STRESS Management Advice

Printed on the back of Mr. Morita's business card (he's the new principal of one of the elementary schools I visit):


S Sleep
T Travel
R Rest
E Eat
S Sport
S Smile

I just wanted to share it with you, too!

04 June 2006

Jealous!!!!!!!!


They are waaaay more beautiful than me, a woman by birth!!!!

5,000 Words About Hiroshima's Yukata Festival





02 June 2006

Amanohashidate Fortune

Last Saturday, as I was having a lunch break after my five-mile walk to Heaven and back, I noticed a fortune machine on the ledge of the window I sat by. I invested 100 yen in a fortune, and just took a look at it again today.

It's not the most positive fortune as it tells me I will have money troubles (um, yeah...sending all my savings home WITHOUT leaving much between pay periods wasn't very smart, and my laptop seems to have pooped out on me just after the warranty period according to Toshiba Japan...but I know I didn't buy it until just before I flew back to Tokyo last June 19th, so May 31, 2006 should not be the warranty expiration date).

BUT, it's telling me that I am about to have a fateful meeting with that special someone, and it's forecasting a sudden skyrocketing increase in the romantic luck department. Woo hoo!!!!!

However, it also warns that when I am in love (and for me this happens even when I am infatuated with someone), I tend to think of the other person during every waking and sleeping moment which leads to an imbalance of energy. The fortune warns me to make a clear distinction between this love interest and other things. I suppose "other things" in this case would be my job hunt, but the distinction is a bit fuzzy when I am trying to get a job with the love interest!
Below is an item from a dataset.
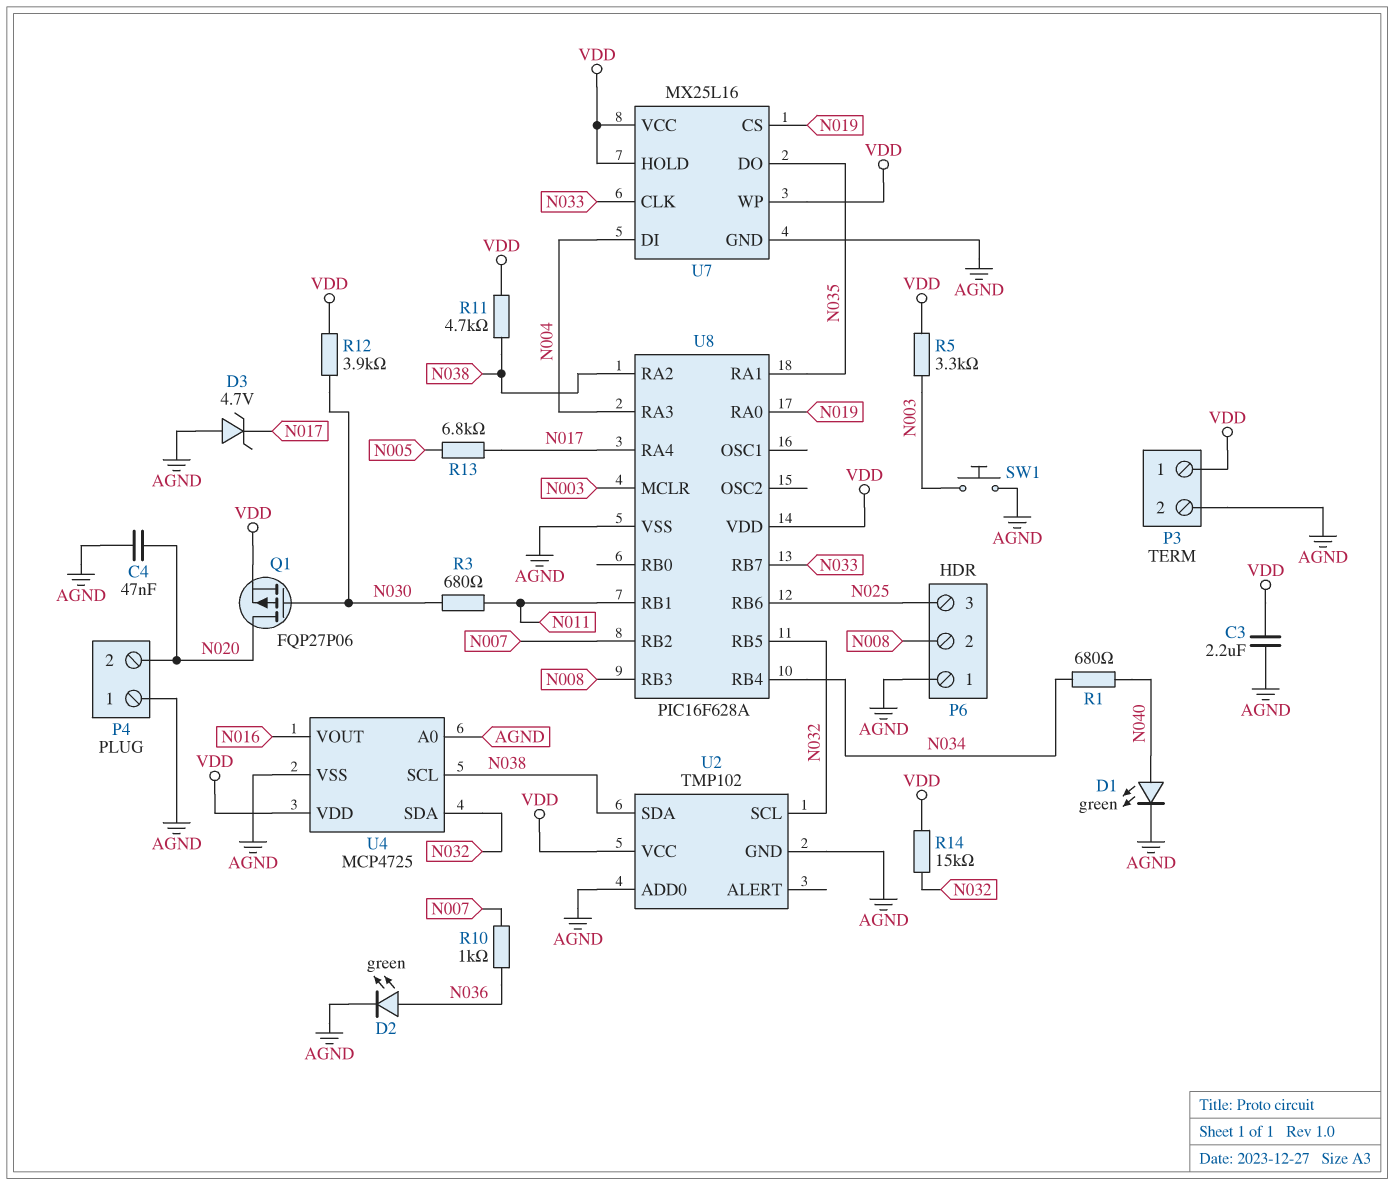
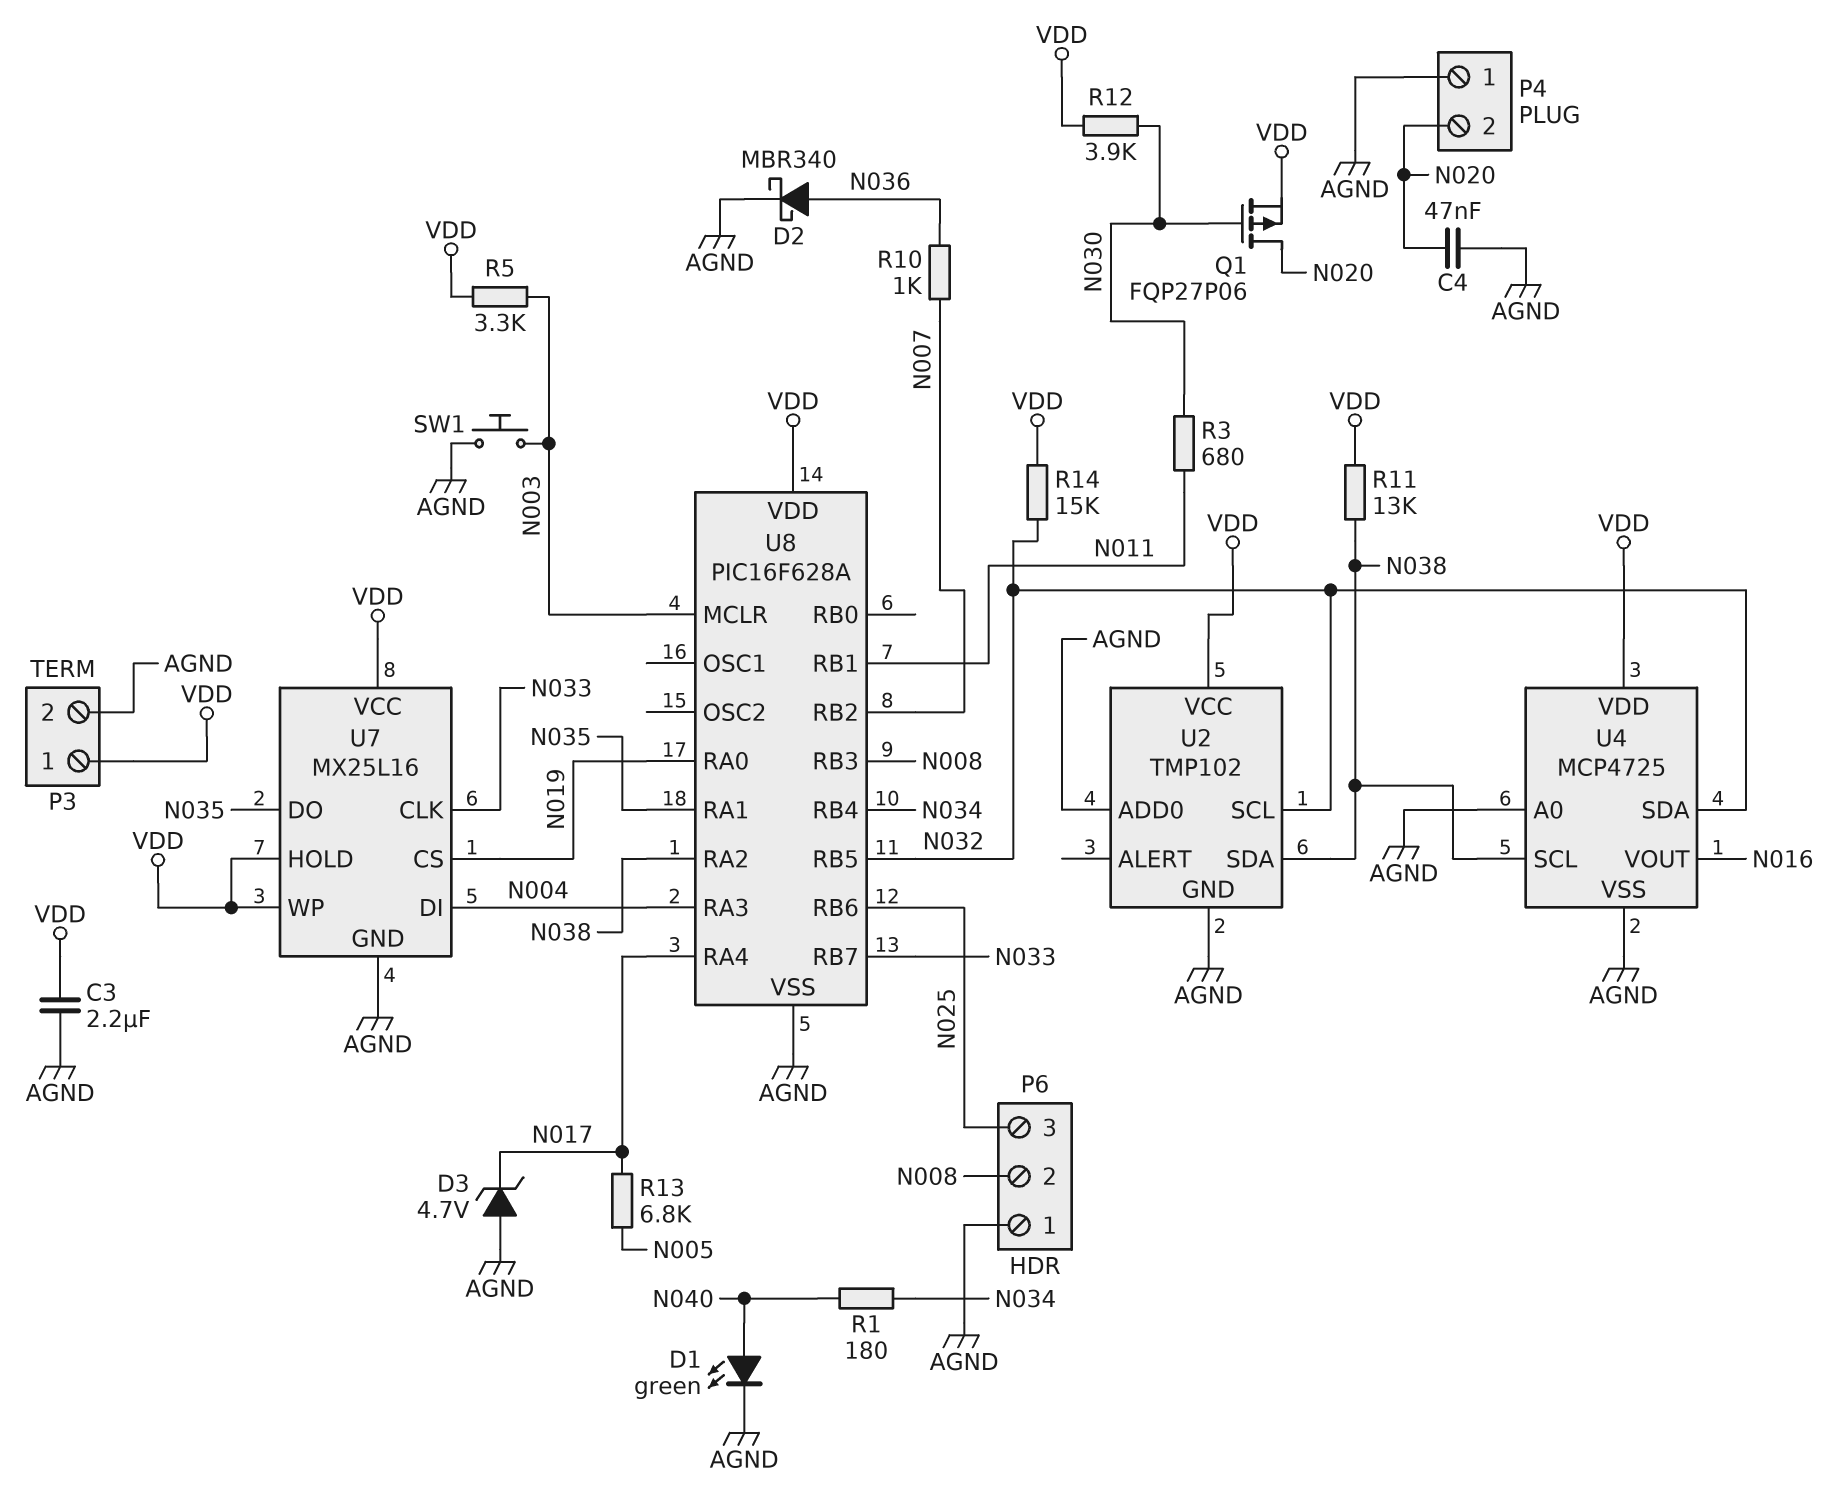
D2: LED green (A N036, K AGND) -> schottky MBR340 (A N036, K AGND)
R1: 680 (N034, N040) -> 180 (N034, N040)
R11: 4.7k (N038, VDD) -> 13k (N038, VDD)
I requested for my laptop to be picked up next Tuesday. Who knows how long it will take to repair, and if the repair will be covered. If it isn't, I think I'm going to splurge and go Apple! iBook, anyone?

01 June 2006

Sadly Out of Shape

I was climbing the stairs to class today and wondering why my the backs of my thighs were sore...then I remembered that I had sang a few rounds of "Head, Shoulders, Knees and Toes" with the 4th graders at Harai Elementary yesterday with no warm up stretching. You wouldn't think that song needs a warm-up, but the fourth or fifth time we sang it, we did it super fast.

No excuse--I am in bad need of exercise, and yet when it gets to be late afternoon, my energy is suddenly nowhere to be found.

However, I only have about three weeks left to keep my promise to the soft tennis team to practice with them. The city tournament is coming up, and after that, the 9th grade girls "retire" from the team, unless they qualify for the summer prefectural tournament.

In any case, I only have about seven weeks left as an ALT. As I reflected on it being June 1 out loud in the 7th graders' class this morning, I suddenly found my eyes welling up.

Better make it a good 7 weeks!!!!!!!